What should the world's post-2015 goals relate to? First, inequality. Most of the feedback so far on the MDGs has expressed concern that while progress is being made to meet poverty targets, this is often coming at the expense of rising inequality – it is easier to bring the not-so-poor just above the poverty line, than to reach the very poorest. There are no incentives to reduce inequality, although almost everyone recognises it as a fundamental factor behind poverty and conflict in and across societies.
Second, sustainability. Besides focusing on climate change, because the level of carbon emissions in the world is unsustainable and threatens stability and poverty reduction, we should also focus on the world's present rate of consumption of minerals, fish, water and many other limited commodities. Our consumption is unsustainable and will increasingly contribute to tension, conflict and injustice.
Lord Malloch-Brown, head of the UN development programme in 2000 and joint-author of the MDGs, tells a story of how he was going to print the final MDG draft when he met the then head of the UN environment programme on the way to the printer and said something like, "Blast, I've forgotten the environment," and went back and added MDG7. Things have moved on since then, and it is no longer possible to talk about development without integrating environmental sustainability and resource constraints. And yet the countries being held to account for MDG7 are the countries causing the least harm, while the richest countries, which are consuming far more per person have escaped targets. All countries, rich and poor, need to consider sustainability of the world's resources in their growth and development plans. Global targets would help.

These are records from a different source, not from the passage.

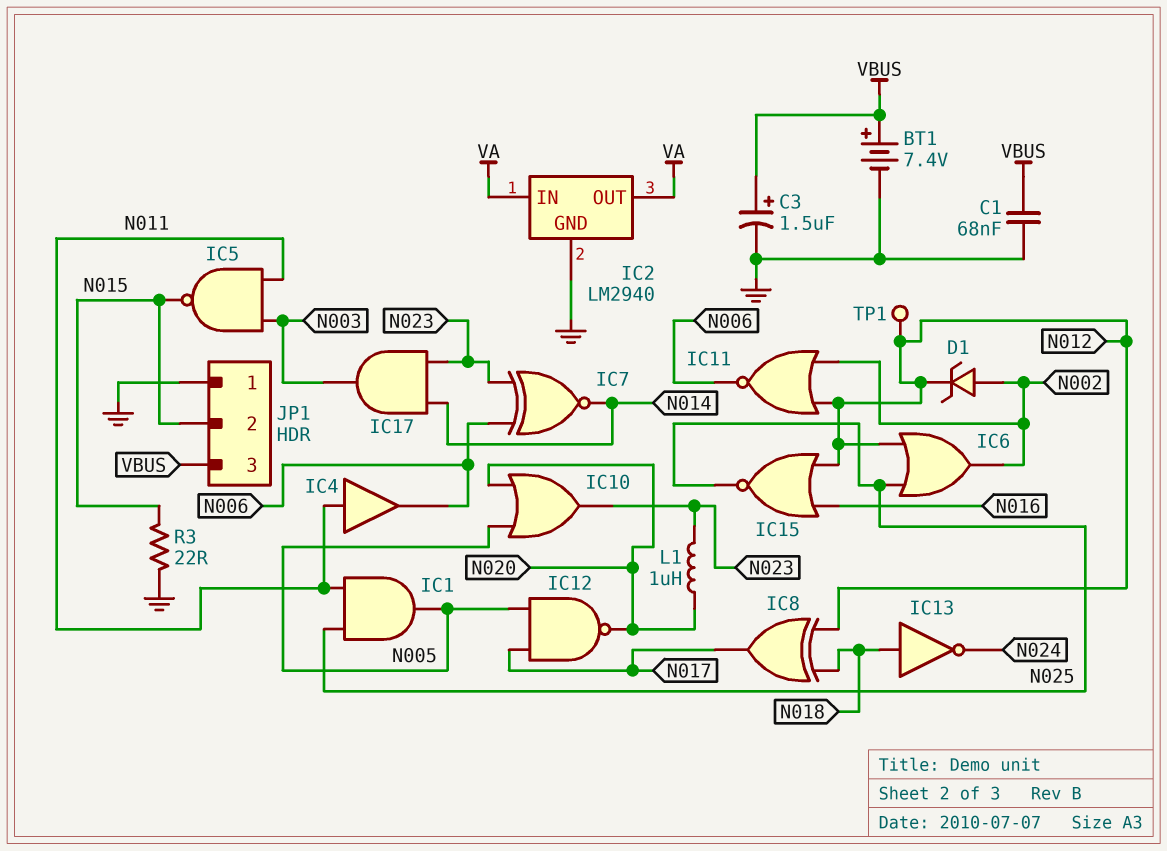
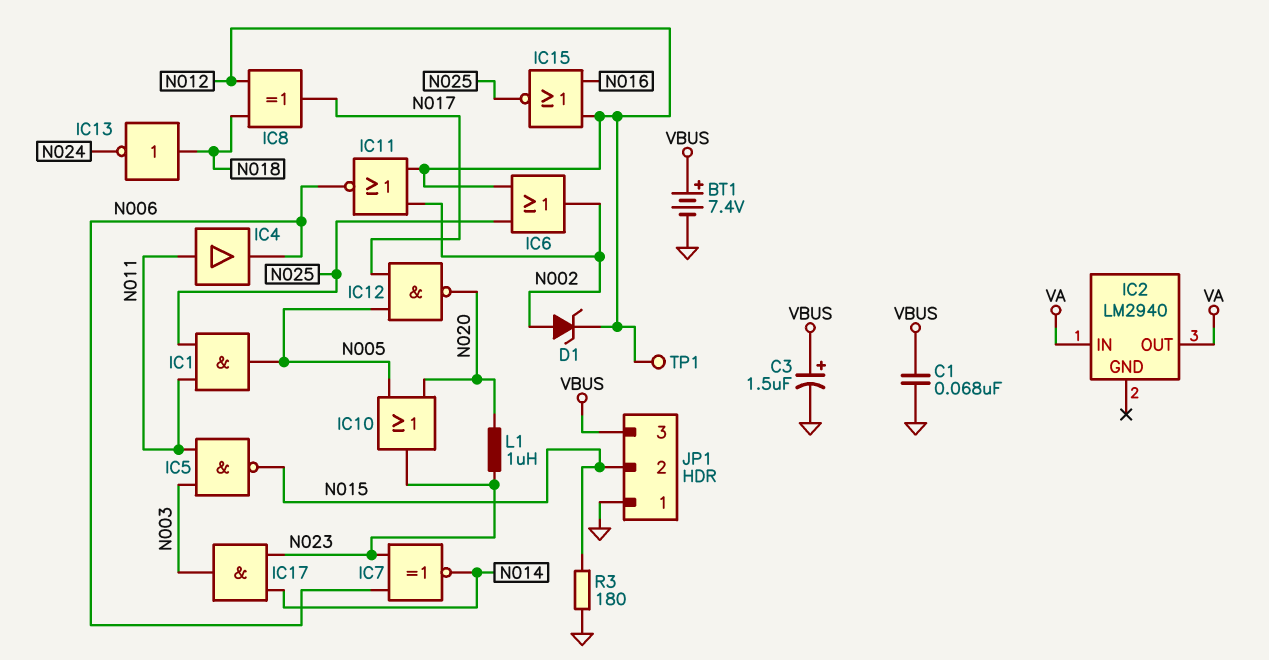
IC2 pin GND: GND -> none
R3: 22 (GND, N015) -> 180 (GND, N015)

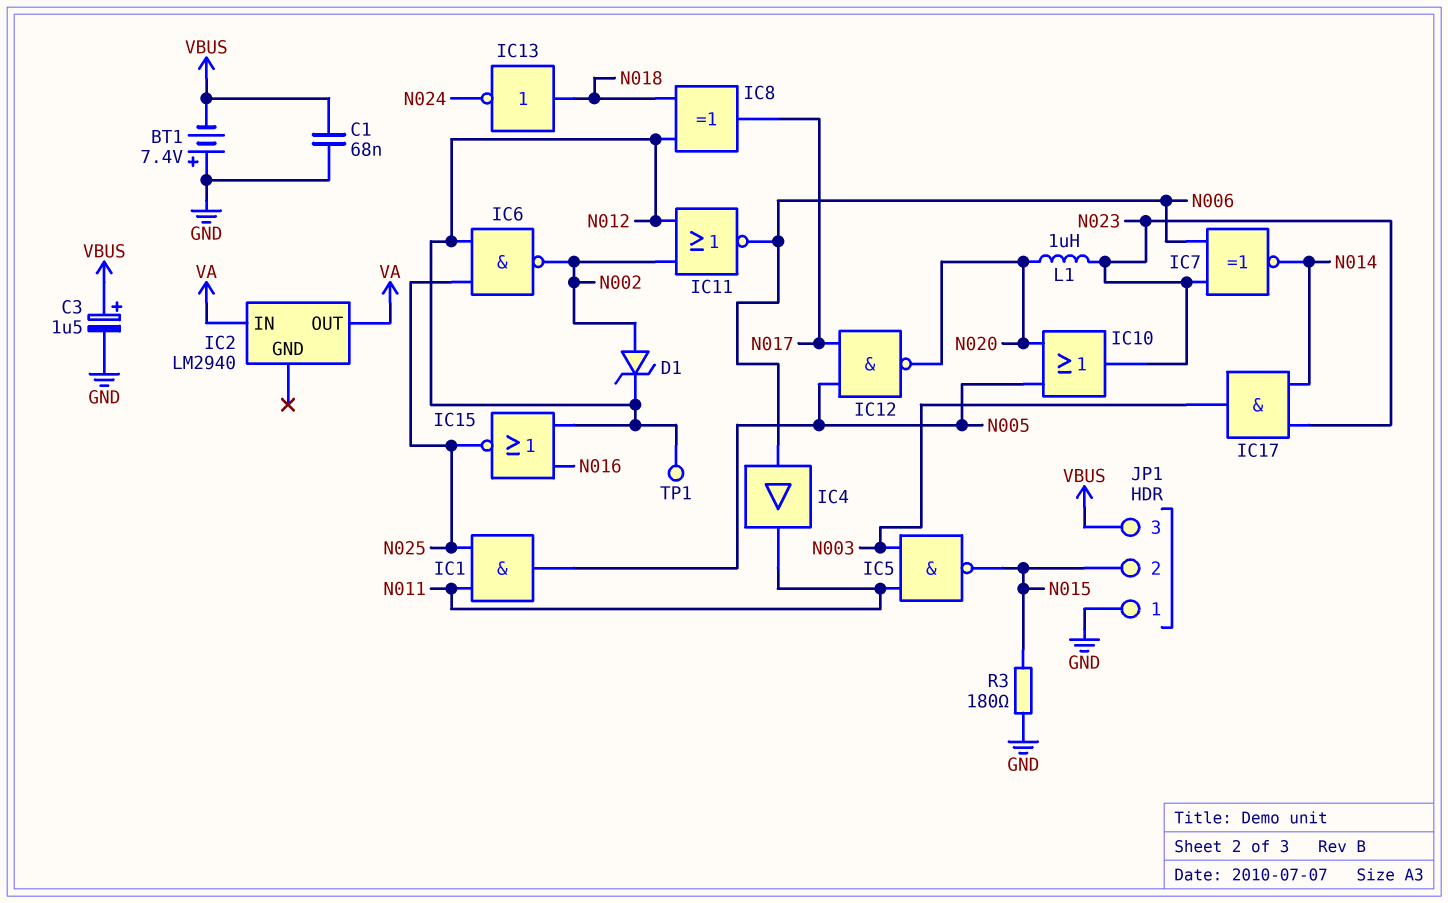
BT1: 7.4V (plus VBUS, minus GND) -> 7.4V (plus GND, minus VBUS)
IC4: buffer (in N011, out N006) -> buffer (in N006, out N011)
IC6: OR (in N012, in N025, out N002) -> NAND (in N012, in N025, out N002)

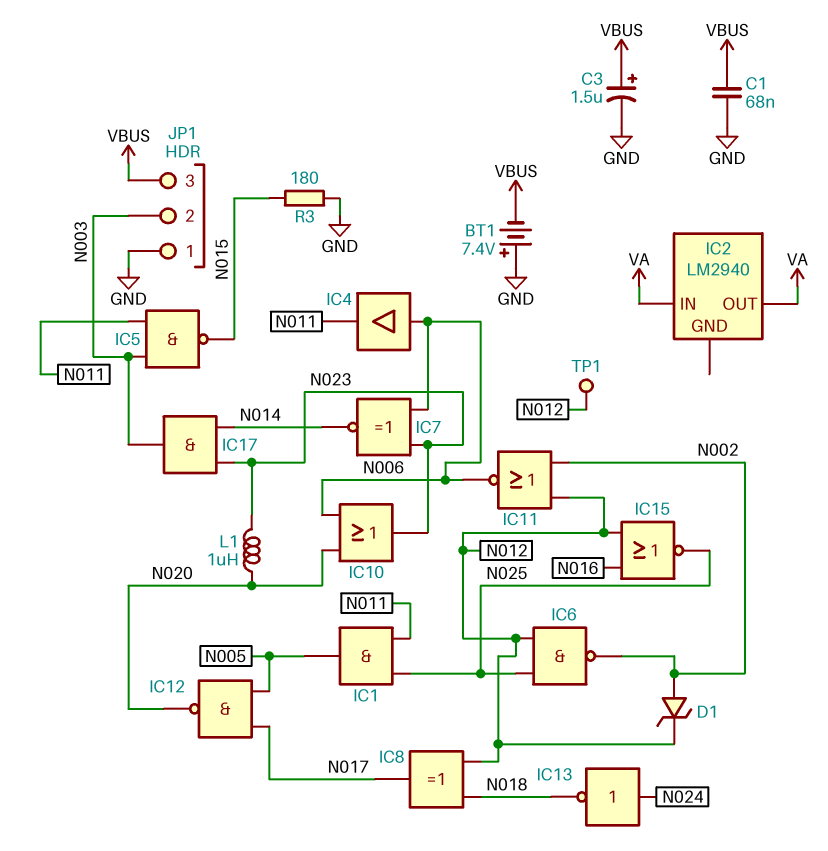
IC10: OR (in N005, in N020, out N023) -> OR (in N006, in N020, out N023)
IC13: NOT (in N018, out N024) -> NOT (in N024, out N018)
JP1 pin 2: N015 -> N003

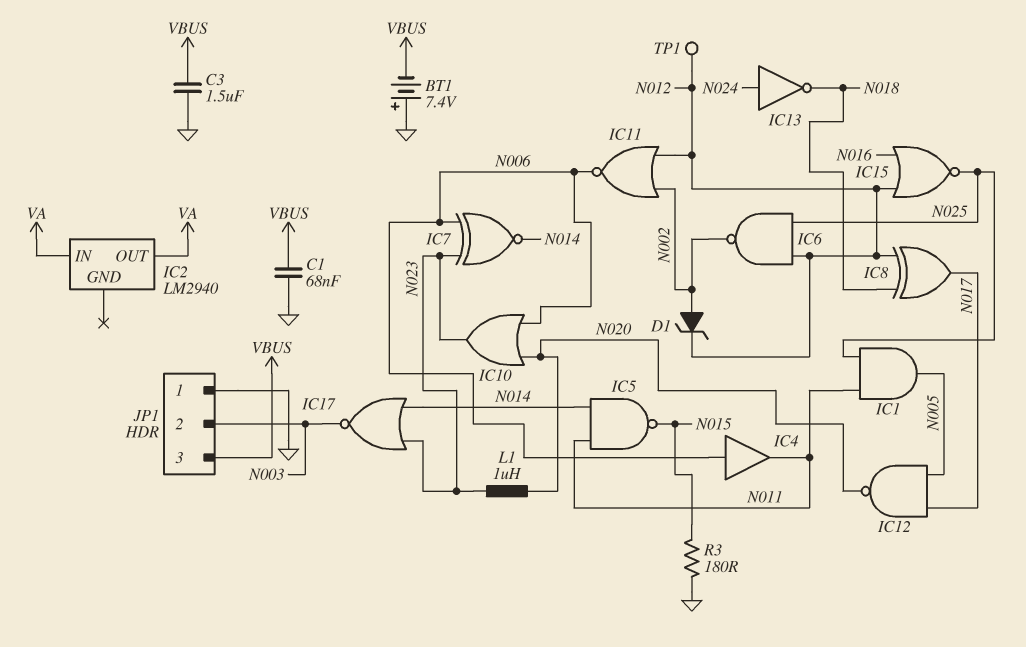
C3: 1.5uF (plus VBUS, minus GND) -> 1.5uF (GND, VBUS)
IC5: NAND (in N003, in N011, out N015) -> NAND (in N011, in N014, out N015)
IC17: AND (in N014, in N023, out N003) -> NOR (in N014, in N023, out N003)

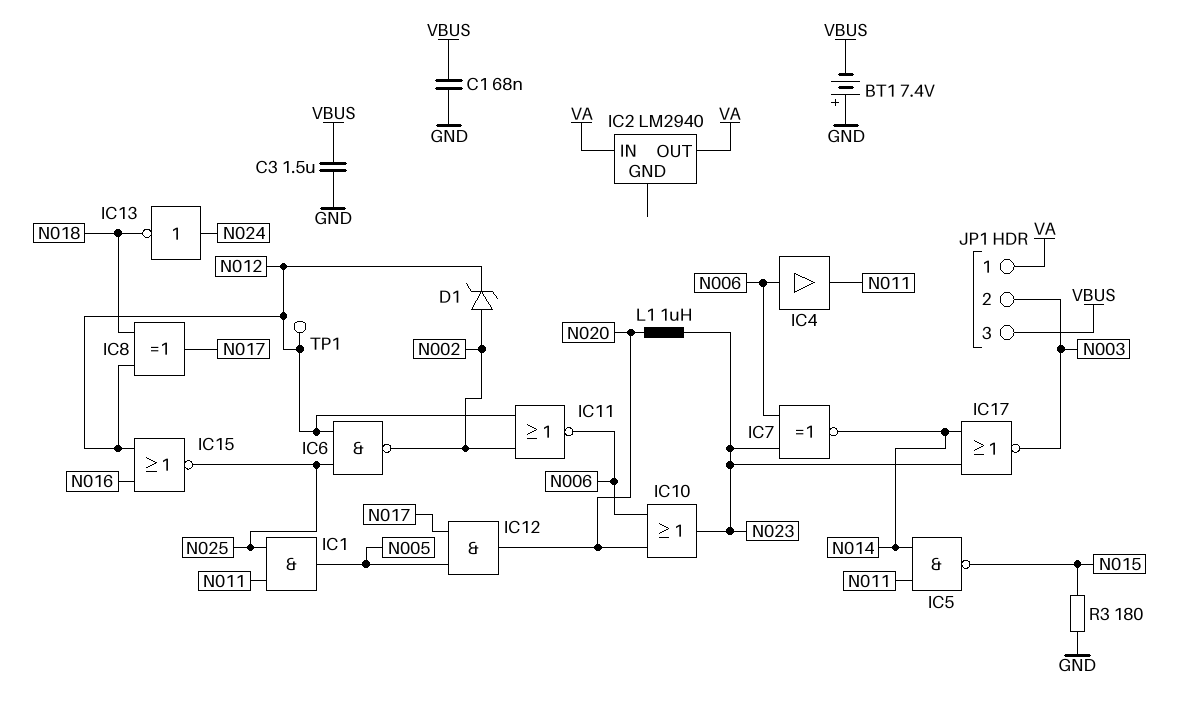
IC12: NAND (in N005, in N017, out N020) -> AND (in N005, in N017, out N020)
JP1 pin 1: GND -> VA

There are very great political barriers to agreeing world targets on these issues, not least because there is not yet political consensus on either. Some argue that rising inequality is not a problem, others that man-made climate change is a plot. But the moral and scientific cases are made more clearly each year. We have five years to convince the remaining sceptics. Alongside targets on inequality and sustainability, there should still be targets on absolute poverty, as the job of the first set of MDGs will not yet have been completed.
While goals such as these would signify a global effort to tackle the biggest challenges of our time, they would also signal an important cultural shift. Rather than presenting the world as divided between developed countries and the rest, which are seeking to reach developed status, it presents a world where leadership is not so clear cut. While the rich world will score very well on poverty indicators, and will rightly offer to help other countries to improve, it will score poorly on sustainability, and only averagely on equality. On both, it would be wise to seek advice from other countries that have set out fairer and more environmentally sustainable development plans.
Agreeing the MDGs in 2000 was an historic step forward which we sometimes take for granted. All the countries of the world stated common development aims, as they did for human rights about 50 years beforehand. But a new set of MDGs applying to all countries would signify an even more historic shift and would demonstrate that western countries, dominant for so long, were embracing a more balanced and equal world, where we all have things to learn and in which all countries, crucially, are still developing.